Also since Postgres 13, there is a new setting,
which is, I always forget this name,
but there is a setting that tells you multiplier
for hash operations.
And as I remember, by default, it's two,
meaning that you have workmem,
but hash operations can use up to two workmems,
which adds complexity in the logic and tuning, right?
And again, it makes it even trickier to tune.
So, like on the safe side, if you want to be on the safe side,
you understand the available memory, you understand your max connections,
and you add some multiplier, like two, three, maybe four.
But usually, this will lead us to very low work.
So this is why this iterative approach and maybe raising understanding that
our workload won't change tomorrow suddenly like a hole.
Usually in our existing project, usually we understand,
okay, realistic consumption of memory is this, so we are fine.
We can start raising this workmem.
But like, and if you apply the formula,
you will see, oh, we have risks of out of memory,
but no, no, we, our workload is,
we know our workload, right?
Of course, if we release changes in application,
often workload can change as well, right?
So we should be careful with it.
Especially we should be careful raising max connections
after this tuning of workman
because this can lead us to higher out-of-memory risks.
So instead of raising globally,
I recommend trying to think about raising locally.
For example, you can say,
I want to raise for a specific session
because I know this is like heavy report.
It needs more memory.
I want to avoid temporary files.
I just set workmem to higher value in this session
and that's it.
Other sessions still use global setting of workmem.
We can set even local workmem in a transaction. So transaction finished,
workmem kind of reset in the same session.
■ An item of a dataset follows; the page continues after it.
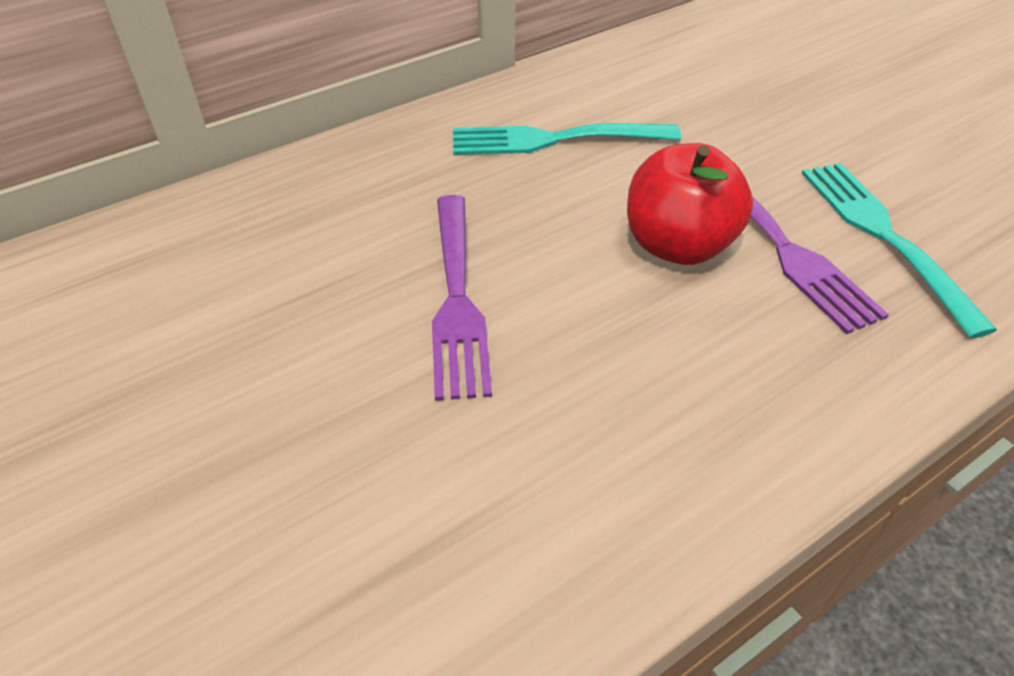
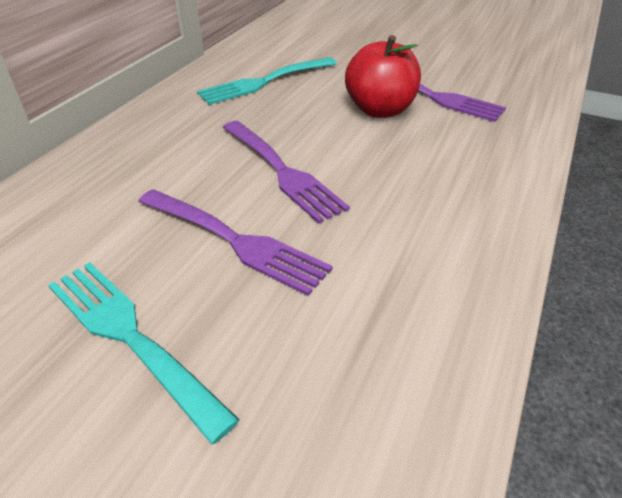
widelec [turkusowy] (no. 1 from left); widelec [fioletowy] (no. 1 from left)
Or we can identify some parts of workload,
and this is good practice to split workload by users. And for example, we have a special user that runs heavier queries, like analytical-like queries, maybe.
And we know this user needs higher workmem, so we can alter users at workmem.
And this is also good practice to avoid global arrays.
But of course, this will make the logic complex.
We need to document it properly.
So if we have a bigger team
and we need to think other people will deal with it,
of course, this needs proper documentation.
Set doesn't have comment unlike database objects.
So maybe, by the way, I just realized
maybe it's a good idea to have some
commenting capabilities in Postgres for configuration settings, right? So anyway, as a final step,
of course, we consider raising it globally. And we do it all the time. I mean, we see
max connections quite high, and we raise workmem. So even if you multiply max connections
by workmem, you see that you already exceed the kind of available memory. But this is tricky. I
mean, this is risky, of course, but if we observe our workload very long time and we know we don't change everything drastically we change
only parts of workload sometimes it's okay but of course we understand there are risks of the risks
here right so raising workman is kind of risky and should be done with understanding details I just described. Okay, I think maybe that's it.
Oh, there is also, since Postgres 14,
there is a function pgGetBackendMemoryContexts.
It's very useful.
I mean, I don't use it myself yet
because it's quite new.
Postgres 14 is only a couple of years.
But, and there is the drawback of it.
It can be applied only to current session.
So this is only for like troubleshooting,
detailed troubleshooting.
If you deal with some queries,
you can see what's happening with memory
for a particular session.
I saw discussions to extend this function to be
able to use it for other backends for any session. And when I was preparing my how-to,
these days I use our new AI bot and of course it hallucinated thinking, oh, you can just pass
PID to it. No no it doesn't have any
parameters you cannot pass anything to it i would expect it so i would probably hallucinate as well
but the reality is it supports only current session that's it maybe in the future it was
it will be extended so that discussion didn't as i understand didn't lead to patches accepted yet. But anyway, this is additional extra.
I think what I just described is already quite practical.
Just remember that any session can use,
any query can use multiple workmaps,
but usually it's not so.
And so the approach based on temporary files
is the way to go these days, just monitor temporary files.
It's not like a big deal
if we have few of them happening sometimes,
especially for queries, analytical queries,
they anyway are slow probably.
And okay, temporary files,
we can check how much we can win if we raise workman but but
anyway like for walltp of course you want to avoid temporary file creation and by default I forgot
to mention workman is just four four megabytes it's quite low these days it's quite low. I see in practice for mobile web apps
on bigger servers with hundreds of gigabytes,
we usually raise it to 100 megabytes.
Having few hundred max connections and connection pooler,
we usually tend to have like 100 megabytes work now.
Maybe even more sometimes, again, depends.
I think that's it so
hello chat
I see several people joined thank you for joining
honestly I recorded
live just because this is more
convenient for me so this
is podcast anyway
this will be distributed as
usual
I want to again say thank you for being
a listener. Happy holidays. And I hope we will have very good topics in new year. And
I hope every Postgres production server is up and running with very good uptime
and with as few failovers as possible
and with as low temporary file numbers as possible as well.
So this is my wish for you in the new year
and thank you for listening and watching.
Bye-bye.